Whenever I read books like this, I always look for which of the two Russian words for truth is used more frequently, istina or pravda. I’m glad to be able to say that the former pops up in one form or another almost 20 times. This is not the place to examine the differences between the two concepts, but it did occur to me while reading this book that I have frequently come across the word postpravda but never seen or heard postistina, which Russian friends tell me is an impossibility. Much more worrying for me is the frequent (almost 30 times) use in this book of the words postsovetsky and occasional use of poslesovetsky, as though Russia(ns) stopped being Soviet almost immediately after 1991, an impossibility. I think it’s quite widely accepted that it took Germans as a whole almost 30 years to become genuinely ‘post-Nazi’, and Nazi rule had lasted a mere 12 years. Surely it will take Russians as a whole much longer to move from the neosovetsky period into the postsovetsky stage of development? I would even claim that there have recently been increasing signs of neostalinism. On my definition, Russia now is more Soviet than it was in 1989 to 1991! President Putin is even more ‘Soviet’ than Yel’tsin was, and Yel’tsin was far more ‘Soviet’ than Gorbachev. Yes, Russia is ‘post-socialist’, but that doesn’t mean it is also ‘post-Soviet’. Have the contributors not read Aleksandr Zinoviev?! Anyway, a big ‘thank you’ to Aleksandr Dmitriev for ‘neo-sovetsky’ on p. 85 and to Aleksandr Bikbov for ‘vsyo-eshche-sovetsky’ on page 61!

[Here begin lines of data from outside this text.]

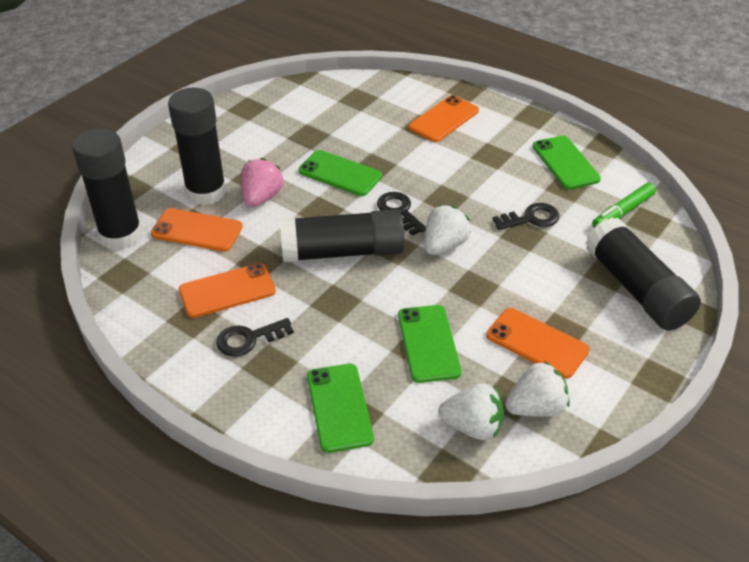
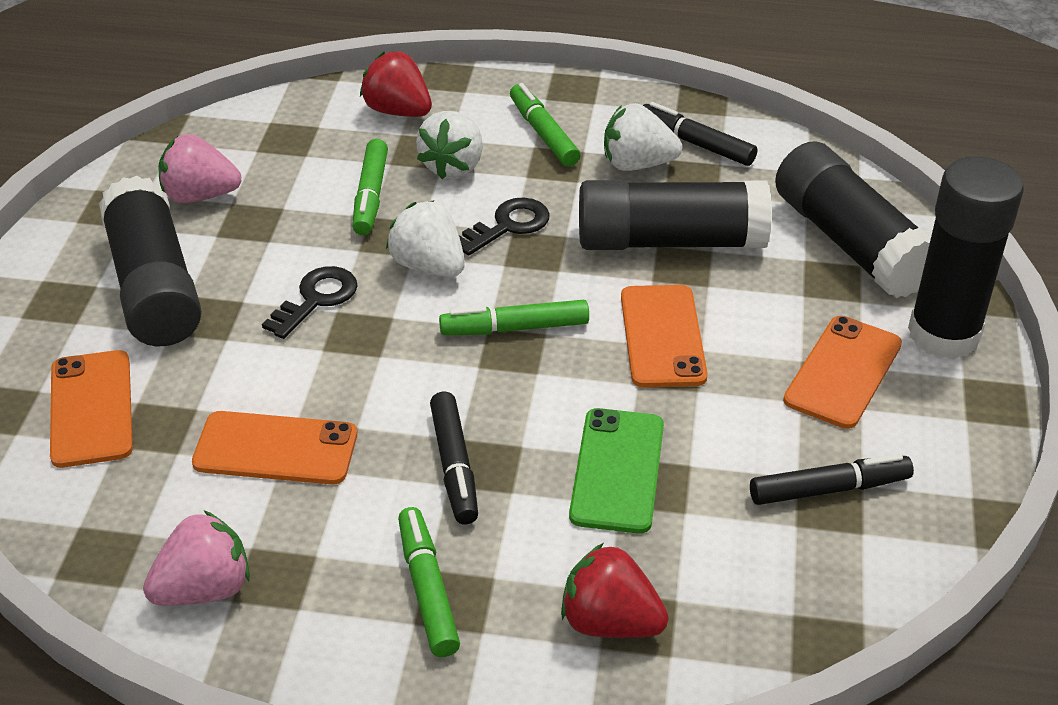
black key: 3 -> 2
black marker: 0 -> 3
green marker: 1 -> 4
green phone: 4 -> 1
pink strawberry: 1 -> 2
red strawberry: 0 -> 2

I would claim that it took Ukraine until about 2005 to move from the neo-Soviet stage of development into its post-Soviet period, which has continued ever since. This is why Putin felt he had no alternative but to re-invade Ukraine last year in a desperate attempt to prevent the danger of becoming Russia’s greatest failure ever – the ruler who ‘lost’ Ukraine and with it any hope for the future imperial glory of his country. Why his nearest colleagues didn’t overrule him back then is something they may already regret, bearing in mind his dreadful mental and physical degeneration. There is a ‘Russian’ word fal’start (a false start), but we now need another new Russian word, fal’shkonets, to denote a false ending.

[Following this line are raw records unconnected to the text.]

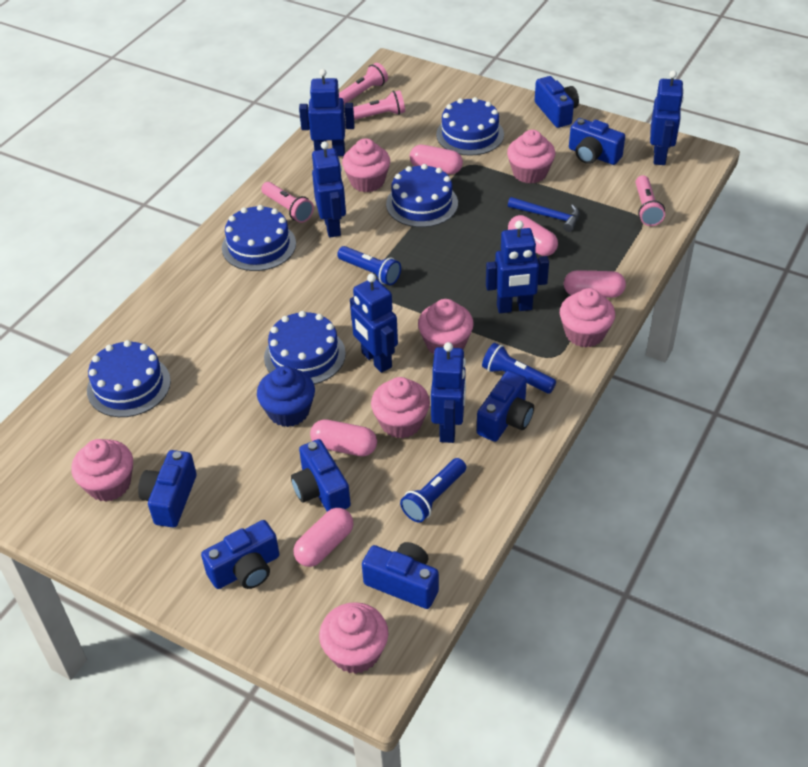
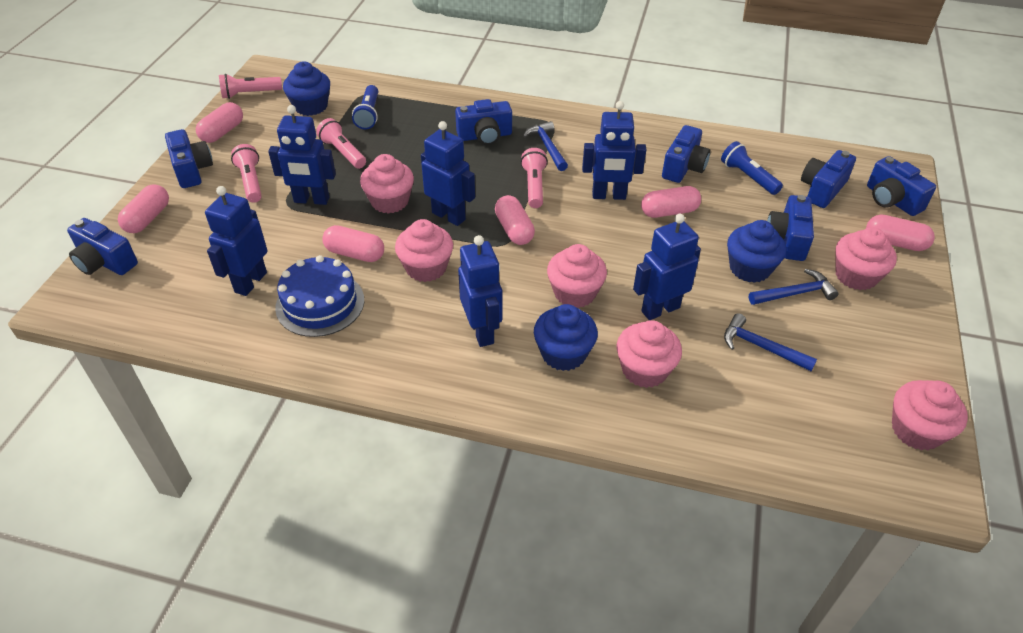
blue cake: 5 -> 1
blue cupcake: 1 -> 3
blue flashlight: 3 -> 2
blue hammer: 1 -> 3
pink capsule: 5 -> 6
pink cupcake: 7 -> 6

The editor of this invaluable collection of articles divides the contributions into three parts: the ethical catastrophe, the social (and sociological) catastrophe, and the anthropological catastrophe. Among the many subjects and problems raised here, and the thoughts and questions that occurred to me as a result, include the feeling that many Russians are experiencing of both resentment and ressentiment, but is there not a probable danger of accusing (almost) all Russians of ‘collective guilt’? Should they feel ashamed of being human beings rather than of being Russians? How can it be that the Russian leader is apparently devoid of even the slightest feelings of repentance (pokayaniye)? How responsible and guilty should many non-Russians feel for collaborating with Russians who were collaborating with Putin both before and even during the ongoing war? Should Putin be regarded as ‘merely’ a despot up to 2008 but as a tyrant since 2012? (This ties in with the discussion elsewhere about whether, and if so when, the regime in Russia moved from being ‘merely’ autocratic to totalitarian.) Is there a difference between guilt and responsibility? Can one talk about a ‘shame culture’ and a ‘blame culture’? Is it a sin for adults to say that they are ‘non-political’? Is it more patriotic for a Russian to be opposed to the current war than to support this war? Is there a Cold Civil War going on in Russia today? What is empressionism? Answer: a combination of empathy and aggression. Why wasn’t a total destalinisation carried out in the 1990s? Can/Should one compare the personality cult of Stalin with the personality cult of Putin? How does the combination of ‘the law and the citizen’ relate to the combination of ‘the leader and the people’? What is, or should be, the relationship between philosophy and ethics? Is the law obliged to defend freedom? What is the link between righteousness and rights? In Russia, is the State more important than the Empire? If not, should it be? Does перерождение (pererozhdenie) mean both ‘regeneration’ and ‘degeneration’? Are some new Dark Ages ahead of us? Is there not a good Russian word for ‘progress’? The penultimate line of this book reads: ‘Hard times lie ahead for the union of a tyrant and a sophist’. Make of that what you will!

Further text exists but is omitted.